A reader recently complained to us about the Smithfield Boulevard intersection with the entranceway for the plaza that houses Price Chopper, Lowe’s, K-mart and other stores. The person wrote: “Coming out of the Lowe’s shopping plaza heading west toward the highway entrance, I’ve seen so many close-call accidents as locals have to rush to get off the turn-only lanes for the highway.”
He suggested that lane markers be added to guide people to the proper lanes. If people knew while still on Route 3 to get in the left lane to go south on the Northway and the left lane to go north, fewer last-minute lane switches would occur.
A dangerous situation exists at the bank of lights at the plaza intersection with Smithfield. Drivers leaving the parking lot and turning right to head east on Route 3 sometimes get a green light at the same time that pedestrians get a “Walk” signal. That means people are sometimes crossing the street right into the path of turning cars.
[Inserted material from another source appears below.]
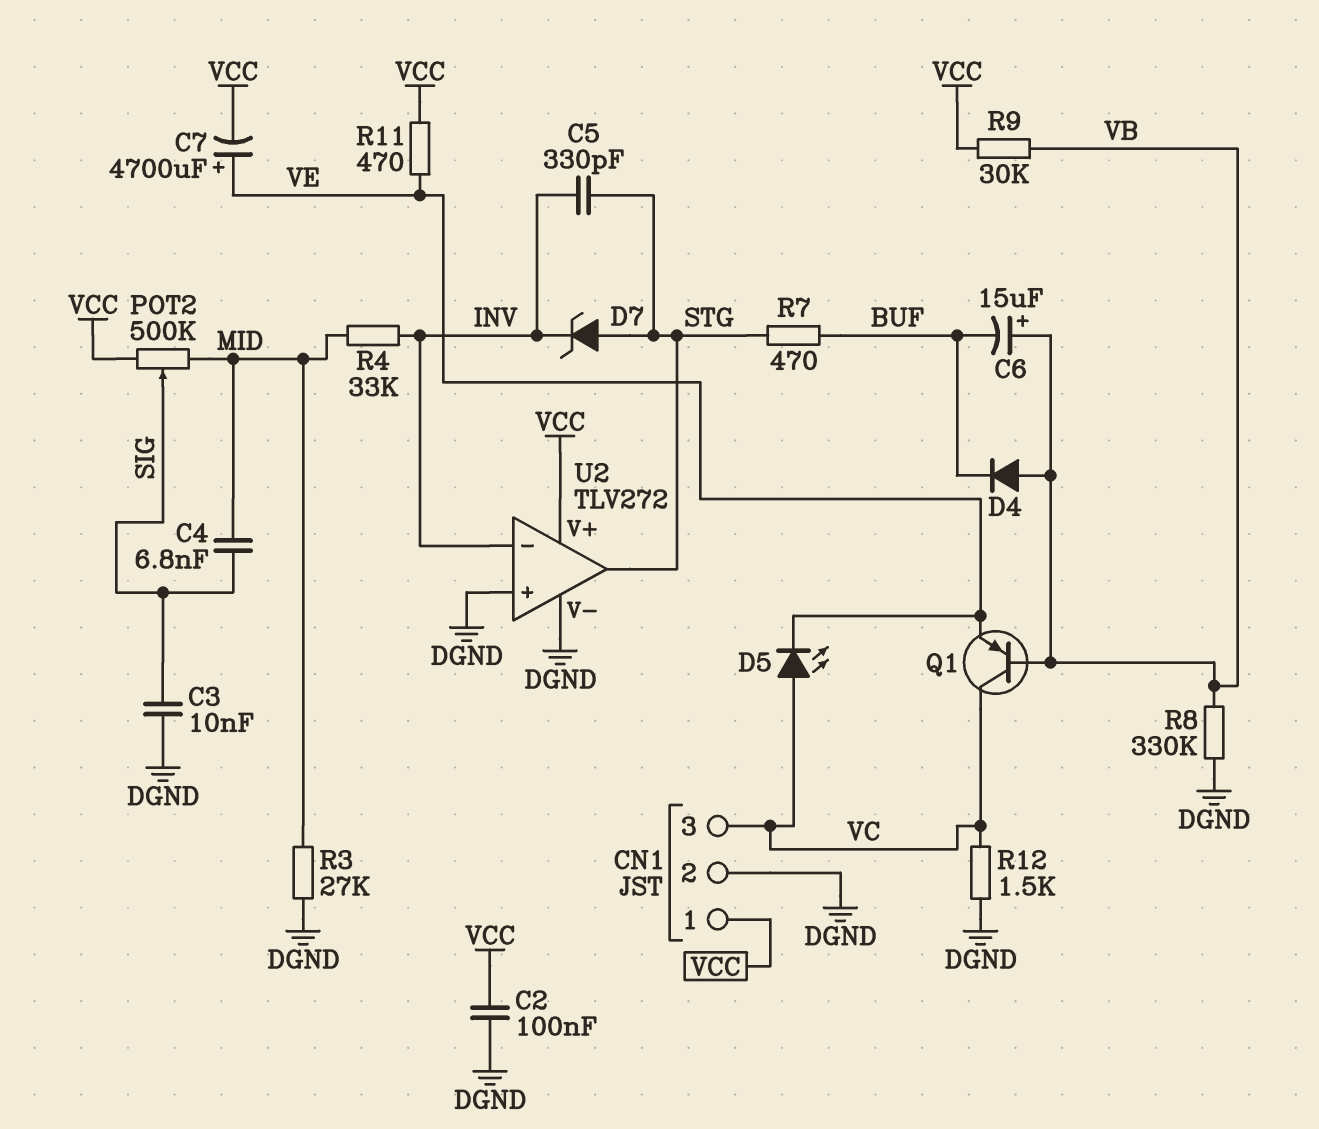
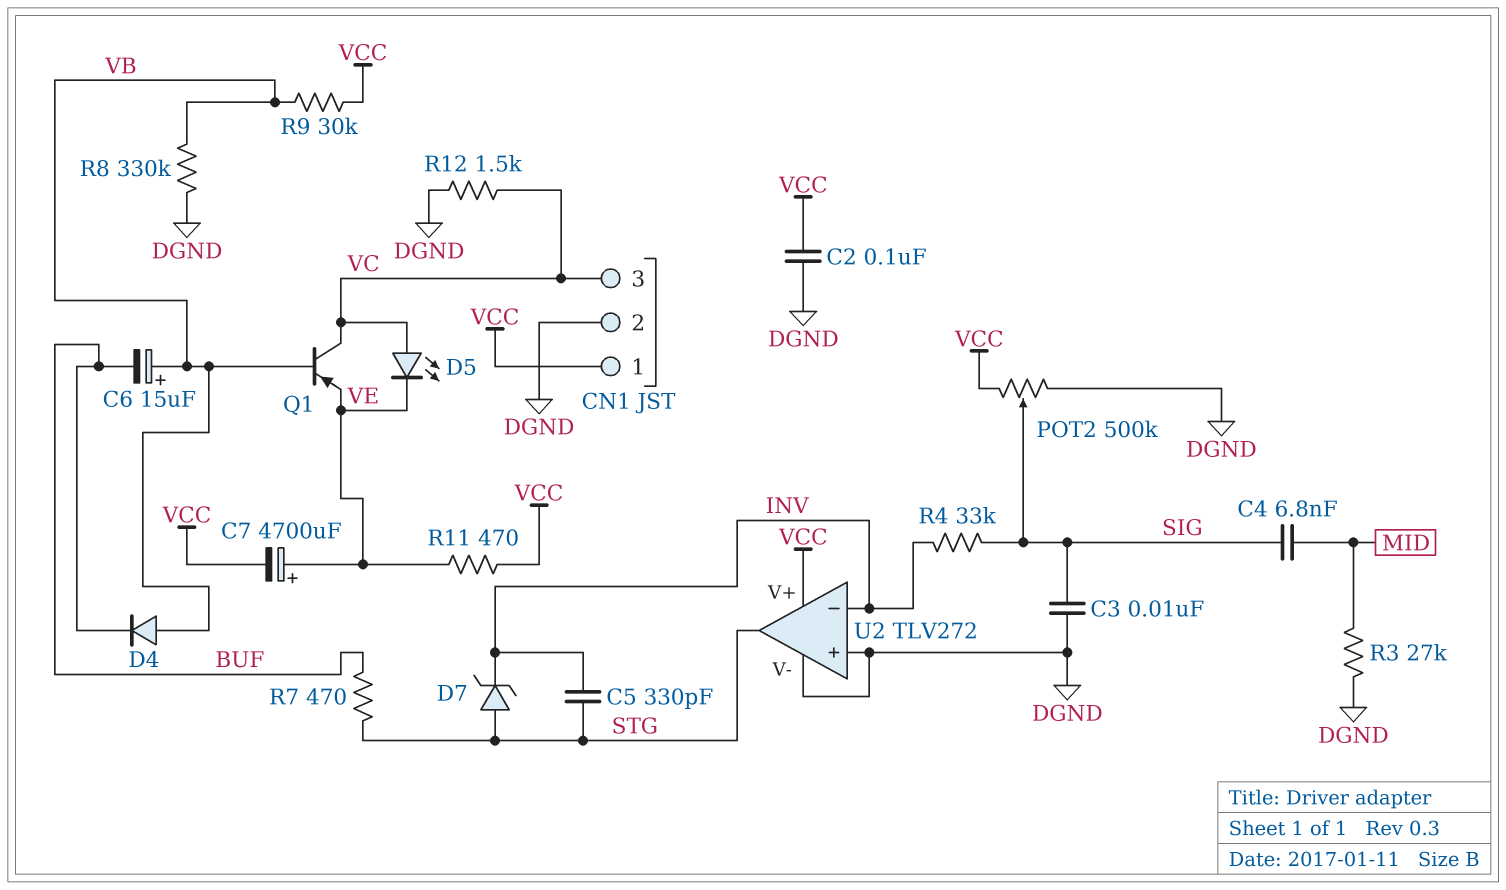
POT2: 500k (MID, VCC, wiper SIG) -> 500k (DGND, VCC, wiper SIG)
R4: 33k (INV, MID) -> 33k (INV, SIG)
“Also, is it so hard to have straight lanes as we drive through the intersections of Route 3 and Smithfield or Route 3 and the highway entrance light?” the reader asked. “What is with the curved line heading east onto Route 3 by the Stewart’s and Mobil as we’re leaving Morrisonville?”
It is also noticeable, when traveling west on Route 3 to turn on to the Northway, that the traffic-light arrows are slightly out of alignment with the lanes.
And it is hard to know where to start when talking about the issues with the Consumer Square entranceway. The lanes that take you from Route 3 into the plaza would be confusing enough for people not familiar with the area, but a bigger challenge awaits once you hit the end of that first section and have to decide whether to head straight toward Wal-Mart or turn right or left. That plaza intersection, though improved over its original design, would still baffle the best driver. You are practically taking your life in your hands if you want to turn left — or if you hope to enter that intersection from the left (leaving Staples, for example).
A number of accidents have occurred at the Smithfield and Consumer Square intersections, partially due to the challenging lane situation and the lack of clear signage. But DOT is usually reluctant to make alterations without research providing hard evidence of problems.
We urge DOT officials to do a thorough review of those active intersections. They could likely be improved with simple changes in signage.